Now in our case, the source class is the ‘Activity’ itself. The target class is the a ‘User’. And the relationship class is the ‘Assigned To User’.

So I will choose to create just one ‘Related Recipient’ as follows:


Note: Why did I choose this recipient specifically, because it has a reference to the relationship and target classes that I need. Had I needed a different target class for example that does not happen to be a user, I would have had to create another related recipient specifically for that. All I actually care about here is getting the references of these objects in the XML.

5- Now don’t forget to add any other recipients you actually need to notify 🙂 because like the template you chose, those cannot be changed later as well. Unless of coarse with more manual editing.

6- Now after you are done with the subscription, simple go the ‘Administration’ pane, and click on ‘Management Packs’ then export the Management Pack you have saved this newly created subscription in.

7- Open the XML file you just exported with any text editor. Now let’s collect our class references from it before we start modifying.

Search for the following text in your XML:

<WorkflowArrayParameter Name="PrimaryUserRelationships" Type="string">

The following lines are the ‘Related Recipients’ you have chosen in the wizard. Now from these lines, extract the class references for your relationship and target classes.
For example:
My Relationship Class: CustomSystem_WorkItem_Library!System.WorkItemAssignedToUser
My Target Class: CustomSystem_Library!System.User

Great! you delete whatever ‘Related Recipients’ you do not need from the XML. And leave the others intact.

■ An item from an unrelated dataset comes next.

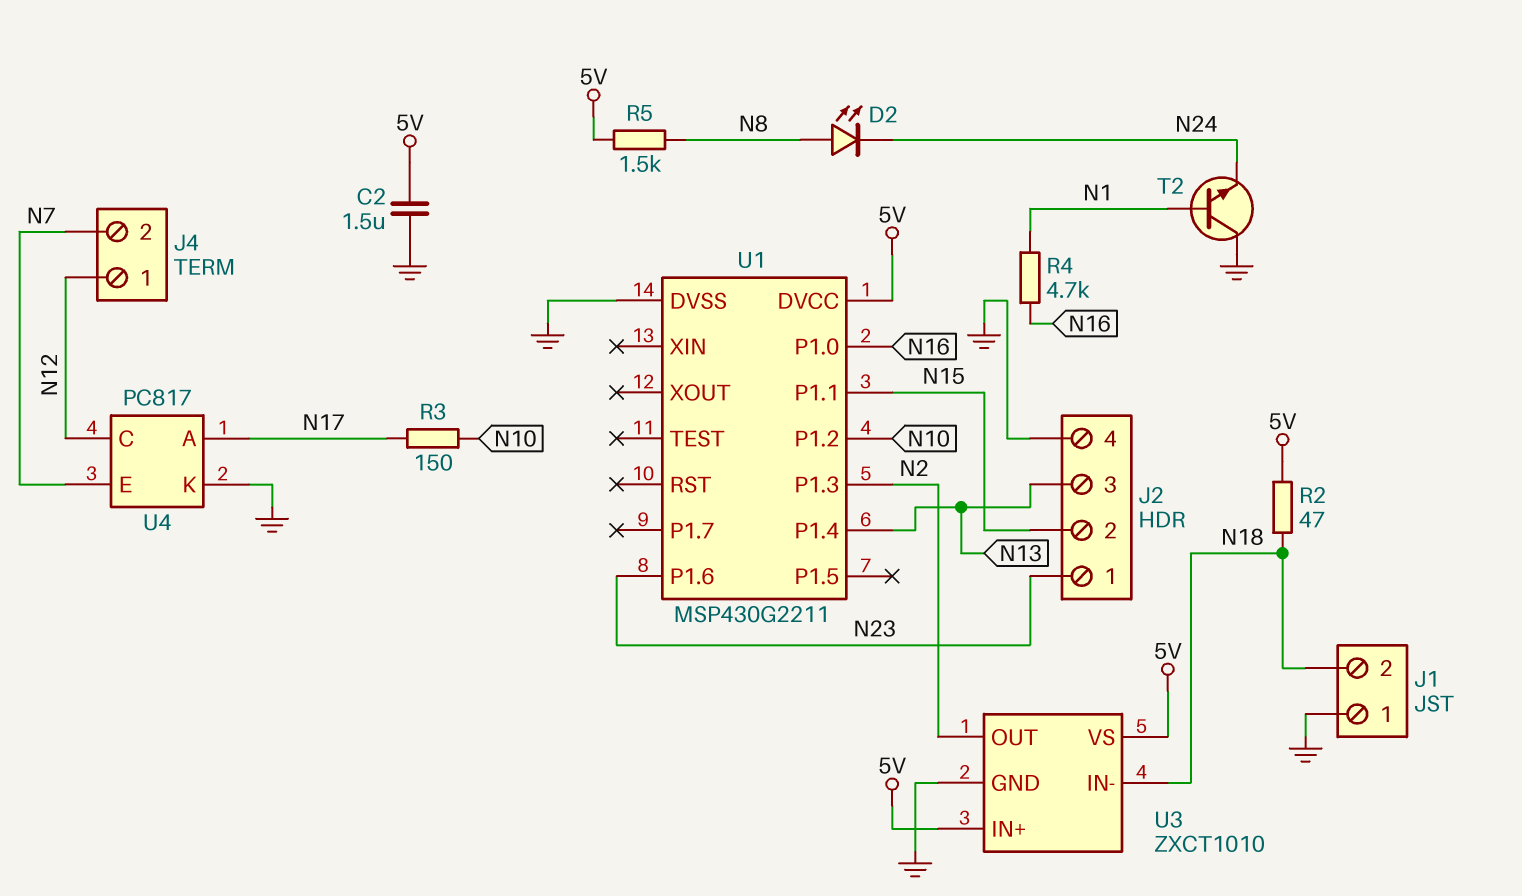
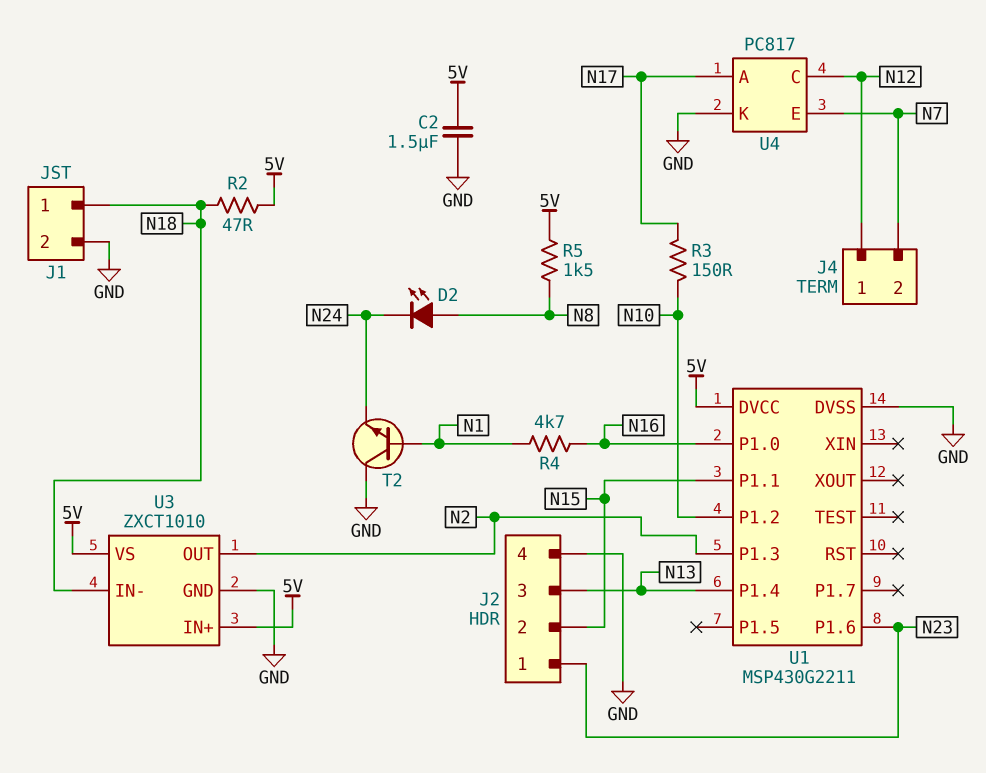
J1 pin 1: GND -> N18
J1 pin 2: N18 -> GND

8- Now search the XML again for this portion:

<InstanceSubscription Type="7ac62bd4-8fce-a150-3b40-16a39a61383d">
		  <Property State="Pre">$Context/Property[Type='CustomSystem_WorkItem_Activity_Library!System.WorkItem.Activity']/Status$</Property>

Note the name of the source class, for example mine is:

Then, replace this whole portion with the following:

<RelationshipSubscription RelType="$MPElement[Name='CustomSystem_WorkItem_Library!System.WorkItemAssignedToUser']$" SourceType="$MPElement[Name='CustomSystem_WorkItem_Activity_Library!System.WorkItem.Activity']$" TargetType="$MPElement[Name='CustomSystem_Library!System.User']$">
  <AddRelationship />

Now note that I have put my relationship, source and target class references that I have collected in the little snippet as shown.

9- Finally, go to the top of the XML file, and increment the version number of this Management Pack inside the tag, this is a best practice but it won’t really matter.

10- Re-import the Management Pack to your service manager, and you are done! 🙂 Now whenever the ‘Assigned To User’ within any ‘Activity’ is changed, the ‘Assigned To User’ should get a notification email based upon your template.